Por su interés reproduzco otro capítulo de la Encíclica de Pio XI sobre el comunismo.
Santidad, hoy 18 de marzo de 2022 hace 85 años que el Papa, su antecesor, Pio XI, publicó la encíclica “Divini Redemtoris” (18/3/1937) en la que analizaba, describía su maldad y condenaba el comunismo soviético y ateo. Poco antes había publicado la “Non abbianobisogno” (contra el fascismo de Mussolini) y la “MitbrennenderSorge” (contra el nazismo de Hitler).
Por su interés le reenvío un texto en español (ya sabemos que usted lo habla a la perfección cuando quiere) para que le refresque la memoria y actualice su idea del comunismo, hoy agazapado tras el Globalismo, el Ecologismo, el Feminismo, la limpieza de los bares y la LGBTI+.
Y, naturalmente, y al mismo tiempo, me gustaría que la leyesen, despacio y sin perder comba, los inteligentes lectores de “El Correo de España”, que les iré dando en dosis pequeñas y cada día, para que no pierdan el interés que tiene. Creo que merece la pena.
Cuarto Capítulo de la Encíclica
MINISTROS Y AUXILIARES DE ESTA OBRA SOCIAL DE LA IGLESIA
Los sacerdotes
Tanto para la obra mundial de salvación, que hemos descrito hasta aquí, como para la aplicación de los remedios, que hemos indicado brevemente, Jesucristo ha elegido y señalado a sus sacerdotes como los primeros ministros y realizadores. A los sacerdotes les ha sido confiada, por especial voluntad divina, la misión de mantener encendida y esplendorosa en el mundo, bajo la guía de los sagrados pastores y en unión de filial obediencia con el Vicario de Cristo en la tierra, la lumbrera de la fe y de infundir en los fieles aquella confianza sobrenatural con que la Iglesia, en nombre de Cristo, ha combatido y vencido en tantas batallas a lo largo de su historia: Esta es la victoria que ha vencido al mundo, nuestra fe (1Jn 5,4).

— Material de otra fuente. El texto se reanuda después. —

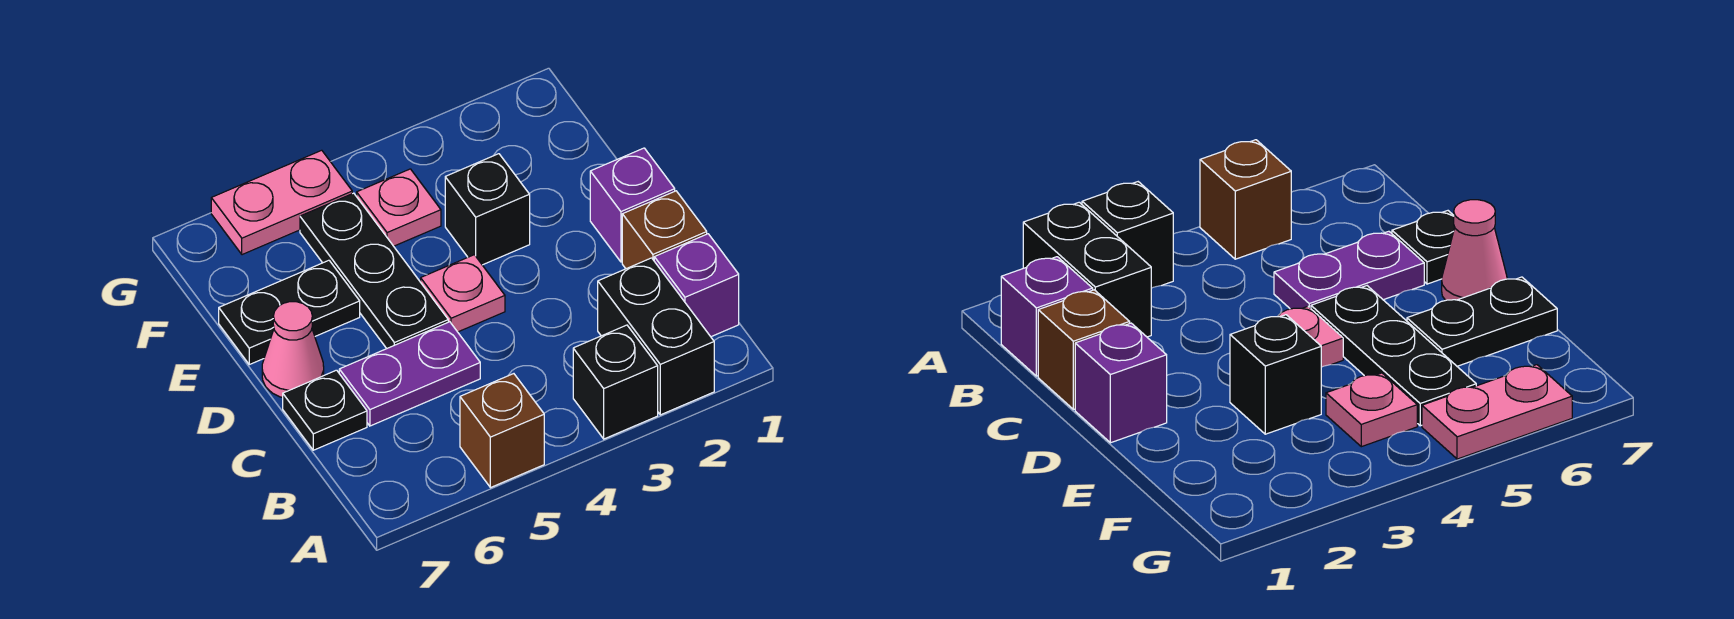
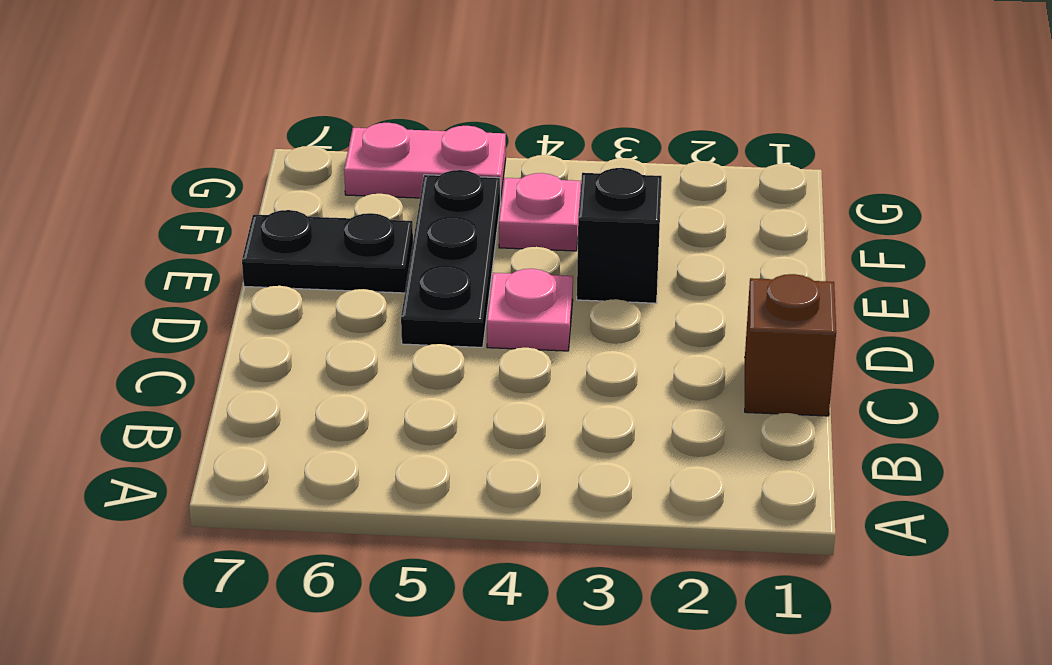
none -> black brick A2:B2 level 1
none -> black brick A3 level 1
none -> brown brick A5 level 1

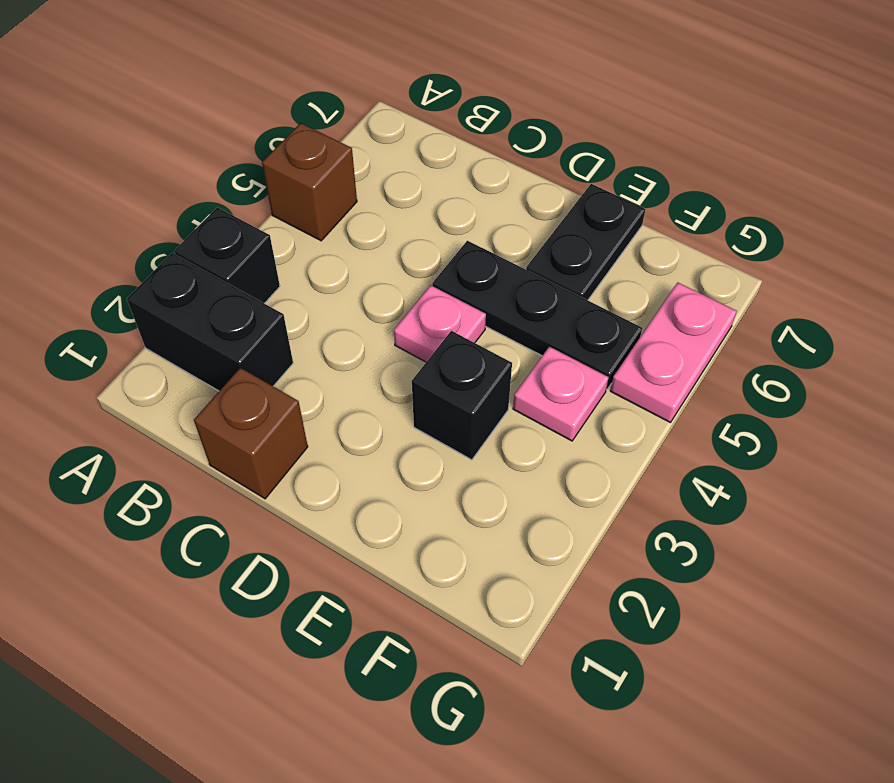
none -> purple brick B1 level 1
none -> purple plate C5:C6 level 1
none -> black plate C7 level 1

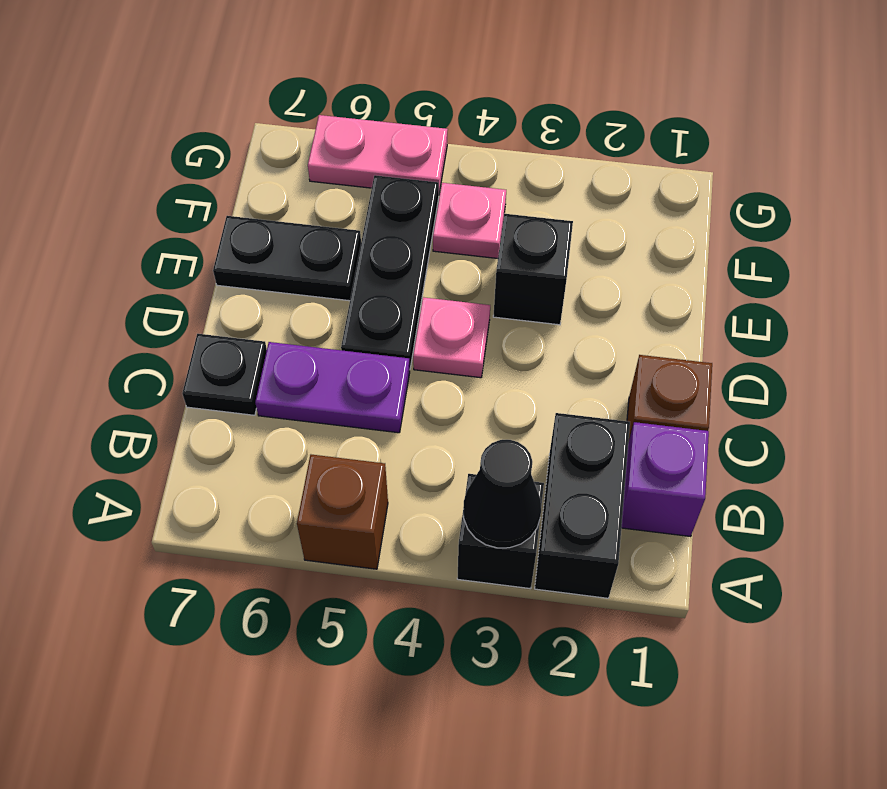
black cone A3 level 2 -> none
none -> purple brick D1 level 1
none -> pink cone D7 level 1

En esta materia recordarnos de modo particular a los sacerdotes la exhortación, tantas veces repetida por nuestro predecesor, de feliz memoria, León XIII de ir al obrero; exhortación que Nos hacemos nuestra complementándola con esta aclaración: «Id especialmente al obrero pobre; más todavía, id en general a los necesitados», como mandan las enseñanzas de Jesús y de su Iglesia. Los necesitados son, en efecto, los que están más expuestos a las maniobras de los agitadores, que explotan la mísera situación de los necesitados para encender en el alma de éstos la envidia contra los ricos y excitarlos a tomar por la fuerza lo que, según ellos, la fortuna les ha negado injustamente. Pero, si el sacerdote no va al obrero y al necesitado para prevenirlo o para desengañarlo de todo prejuicio y de toda teoría falsa, ese obrero y ese necesitado llegarán a ser fácil presa de los apóstoles del comunismo.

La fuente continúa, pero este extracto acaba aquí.